In some vehicles it can affect the firmness and timing of transmissions shifts since it is used to calculate overall engine load percentage. It shouldn't *directly* affect trans temp, but if it's slipping during shifts or the torque converter won't go into lock-up because of a goofy reading, that could cause higher fluid temps. 

Engine load for fuel injected vehicles is most commonly computed using one of two methods, sometimes both: mass air flow measurement (a mass air flow sensor is used), and speed density (a manifold absolute pressure sensor is used). 

I've seen MAF sensors cause some goofy issues, both with trouble codes and without. If that's the only code it's throwing, definitely deal with it first. Sometimes cleaning works, sometimes not, depends on if it's a 'hot-wire' or a 'vane' type. I'm not familiar with what's on that year Volvo. 

I can only relate how it's done on Fords...after cleaning the MAF, the engine computers Keep Alive Memory must be reset (most of the ones I did I reset with a scan tool as it was faster than a long battery disconnect). The computer stores data averages from that sensor for figuring out optimal fuel trims and once the sensor is clean or replaced those tables must be started from scratch (also good for the tranny to relearn shift points from scratch). 

With most Fords, it was 1) clean the MAF if necessary, 2) reset the KAM (memory), 3) test drive and perform a minimum of 3 full throttle snaps while driving (forces the PCM to learn the MAF's range). 

I related the Ford info because they shared a lot of components and power train strategy in the mid 2000's.


----------



## mustang64 (Mar 6, 2013)

What is involved in cleaning the MAF sensor??
Where might it be located in a volvo??

Thanks for initial responses.
Paolo


----------



## Windows on Wash (Aug 30, 2011)

MAF should be located in the air inlet ducting between the air filter and the throttle body assembly. 

They are very delicate so handle carefully.

They should be cleaned with electronically safe cleaners.


----------



## mustang64 (Mar 6, 2013)

Thanks.
Took of the MAF sensor and cleaned it.
Car seems to run a little better.
I would like to clean the throttle body but can't seem to find where it is.
Can someone please provide a link to a schematic showing the location or can someone best describe where it is located.
Thank you.
Paolo


----------



## Windows on Wash (Aug 30, 2011)

Every car is different but it is the last place between the inlet tubing and the intake.


----------



## mustang64 (Mar 6, 2013)

Can you please explain in simpler terms.


----------



## Marqed97 (Mar 19, 2011)

Where the rubber/plastic tube from the air filter housing meets the intake manifold.


----------



## jbwk254 (May 29, 2014)

According to these 2 websites, it is under the intake manifold.
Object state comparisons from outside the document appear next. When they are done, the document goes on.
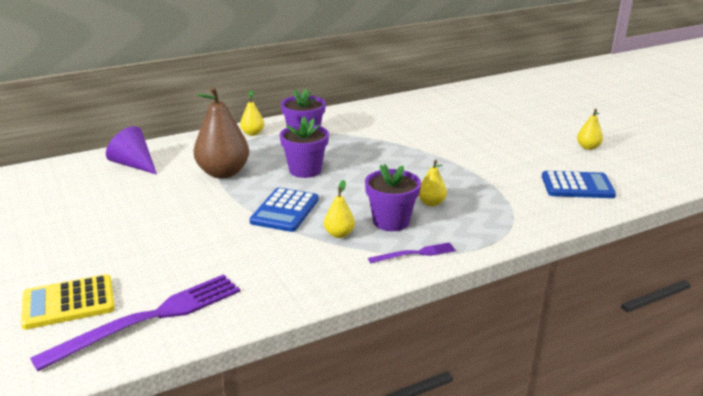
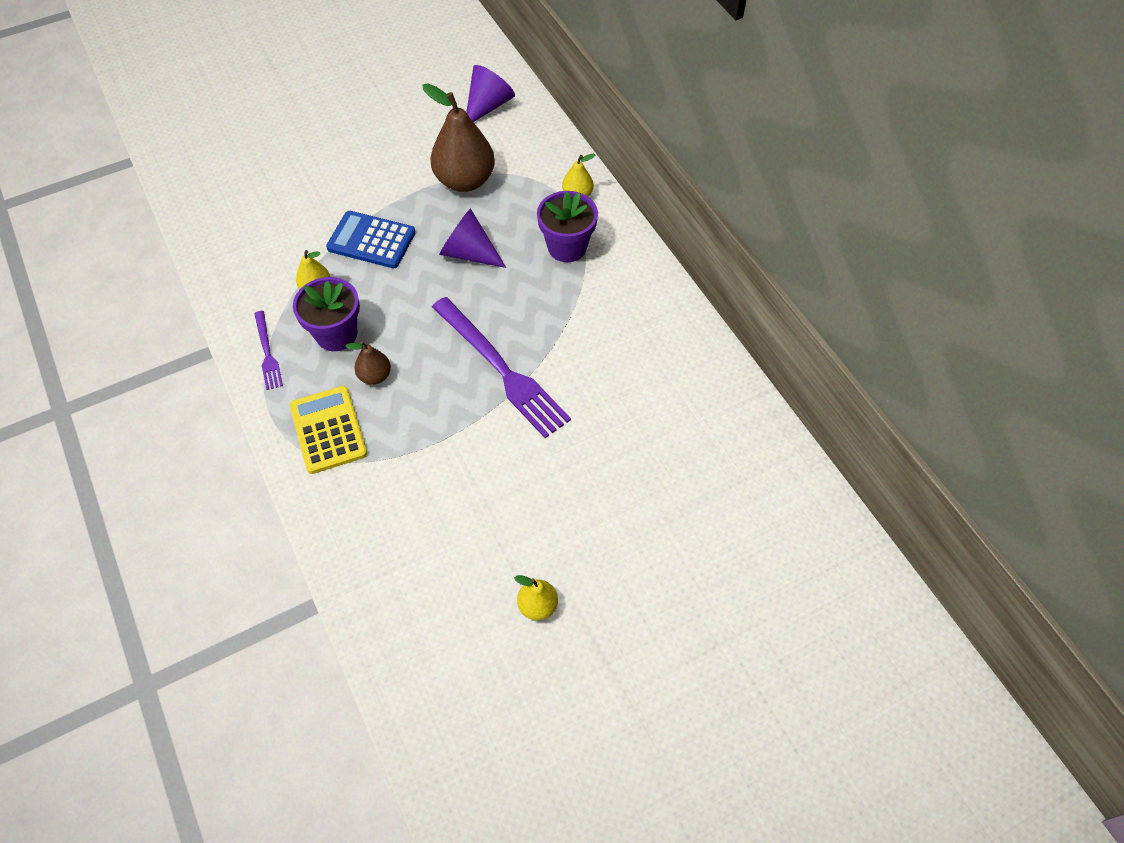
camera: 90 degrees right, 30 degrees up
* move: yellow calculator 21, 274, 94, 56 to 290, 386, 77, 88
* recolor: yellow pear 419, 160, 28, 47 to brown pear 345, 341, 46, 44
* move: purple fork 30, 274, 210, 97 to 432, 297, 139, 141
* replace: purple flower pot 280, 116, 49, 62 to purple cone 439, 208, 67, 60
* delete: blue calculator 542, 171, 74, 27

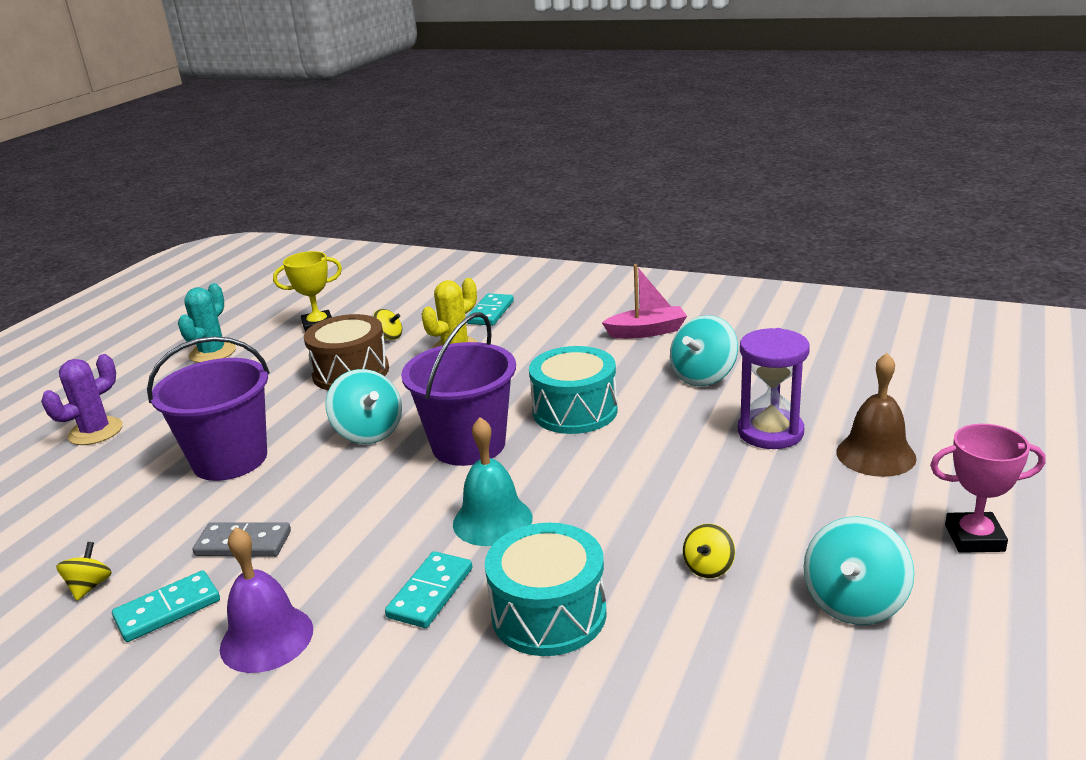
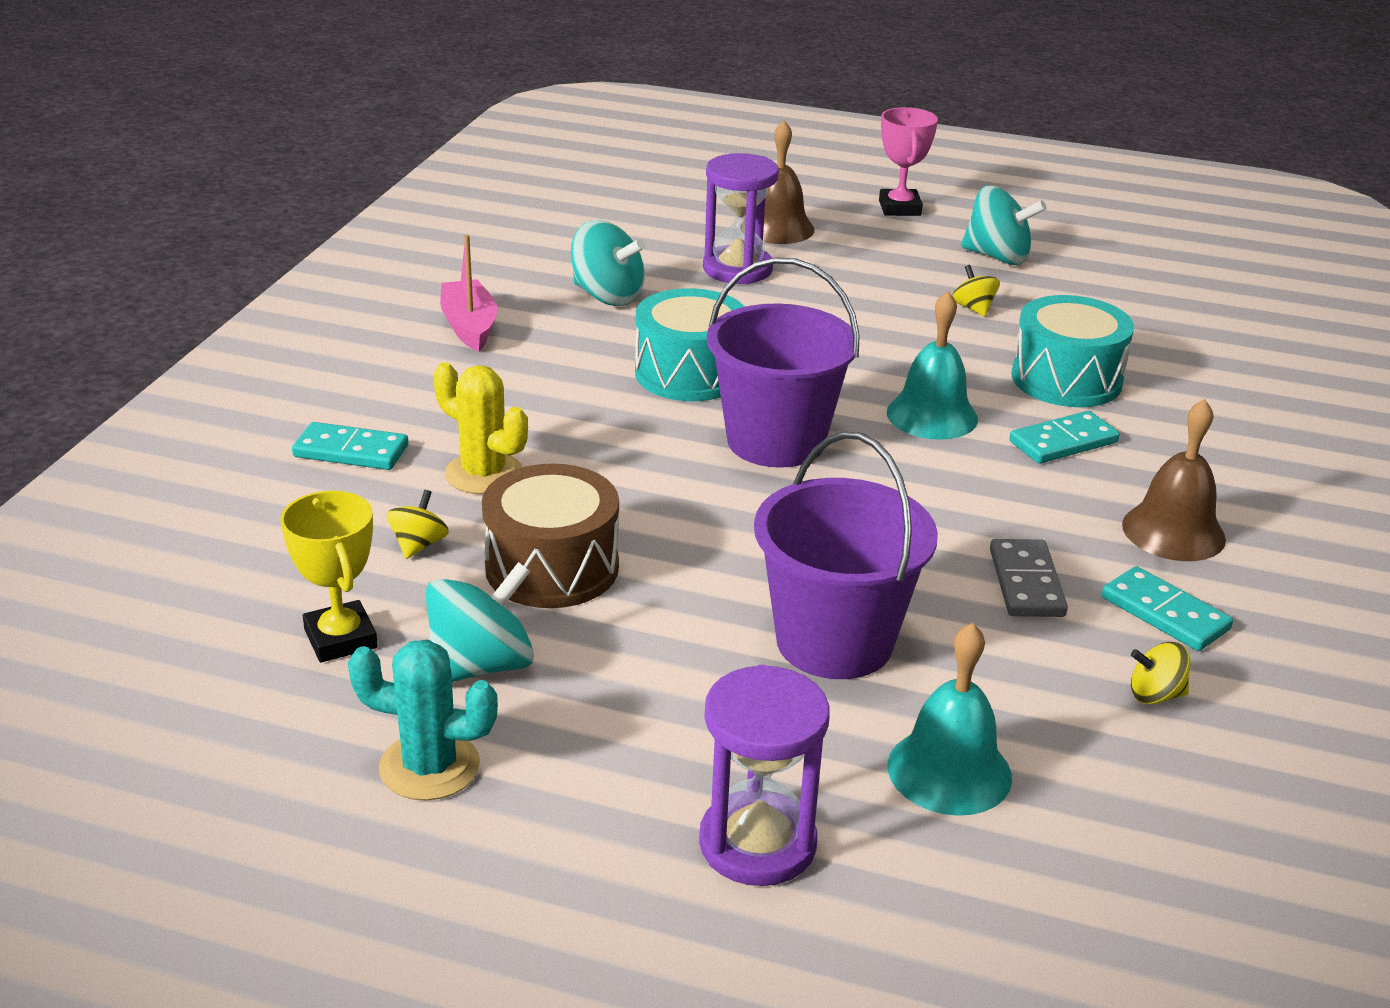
camera: 100 degrees left, 5 degrees up
* move: turquoise spinning top 325, 369, 77, 75 to 426, 562, 108, 120
* replace: purple cactus 41, 354, 82, 91 to purple hourglass 699, 665, 131, 221
* insert: turquoise bell 888, 623, 124, 193
* rotate: yellow spinning top 683, 524, 52, 54 = 952, 265, 48, 52 135 degrees counterclockwise
* rotate: turquoise domino 385, 551, 87, 77 = 1009, 411, 111, 53 45 degrees counterclockwise
* recolor: purple bell 220, 527, 93, 146 to brown bell 1122, 399, 104, 162

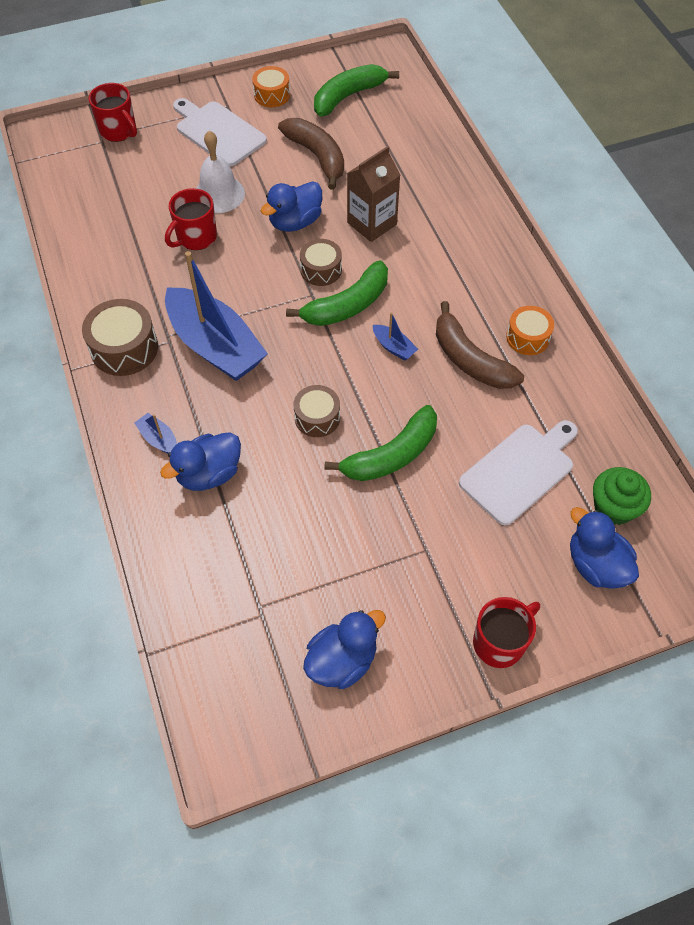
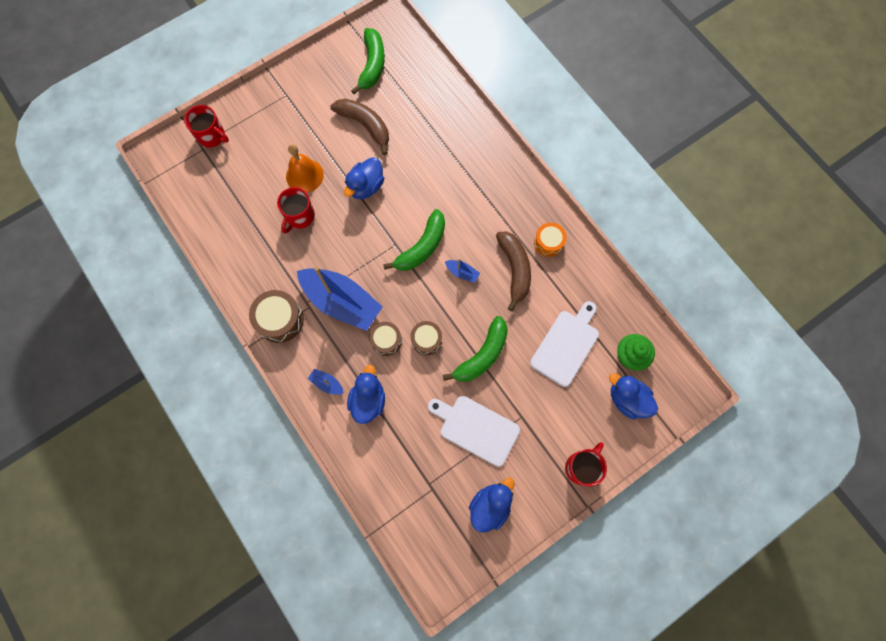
camera: 15 degrees left, 15 degrees up
* recolor: white bell 196, 131, 49, 82 to orange bell 286, 144, 38, 49
* rotate: blue duck 160, 432, 81, 59 = 347, 365, 38, 59 150 degrees clockwise
* rotate: green banana 314, 64, 85, 53 = 351, 28, 34, 66 150 degrees clockwise
* move: brown drum 300, 239, 42, 47 to 369, 322, 33, 34
* move: white cutting board 173, 98, 94, 68 to 428, 396, 92, 71
* rotate: brown banana 436, 301, 88, 88 = 496, 232, 35, 79 135 degrees counterclockwise
* delete: orange drum 252, 66, 38, 41
* delete: brown carton 347, 146, 53, 96

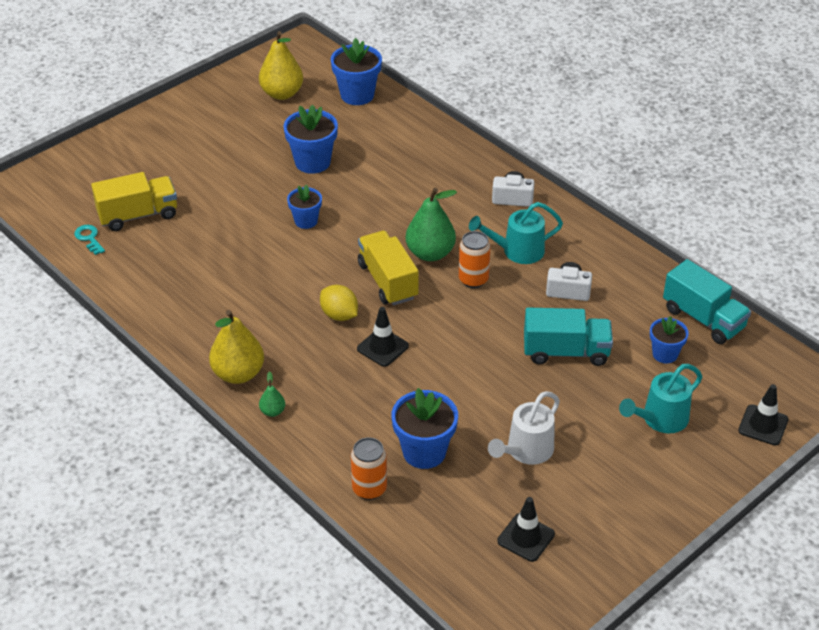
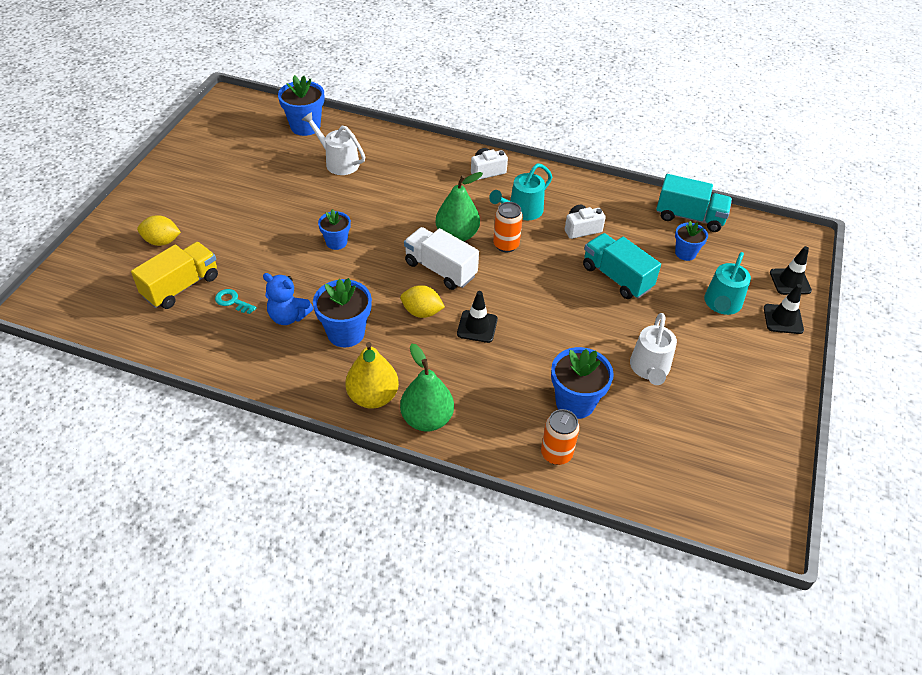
camera: 30 degrees left, 5 degrees up
* insert: yellow lemon 137, 215, 44, 31
* move: turquoise key 74, 225, 31, 30 to 215, 289, 42, 25
* insert: blue teddy bear 263, 273, 50, 52
* insert: white watering can 302, 112, 63, 63
* move: blue flower pot 283, 105, 55, 69 to 313, 278, 59, 69
* resize: green pear 259, 371, 26, 46 = 400, 344, 54, 88 x2.12
* recolor: yellow truck 358, 230, 61, 75 to white truck 404, 227, 75, 63
* rotate: turquoise truck 524, 308, 89, 58 = 583, 233, 78, 66 105 degrees counterclockwise
* move: black traffic cone 497, 497, 58, 65 to 764, 284, 40, 50
* delete: yellow pear 259, 31, 44, 69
I definitely recommend becoming a member at the volvoxc forums since they will be able to help out a great deal on any issues with your vehicle. Good luck

http://www.volvoxc.com/forums/showt...-Throttle-Body-Remove-Clean-Replace-Procedure


http://home.comcast.net/~donwillson/tech_info.html

Sent from my SCH-I545 using Tapatalk


----------



## mustang64 (Mar 6, 2013)

Thanks to all for the help.
Paolo


----------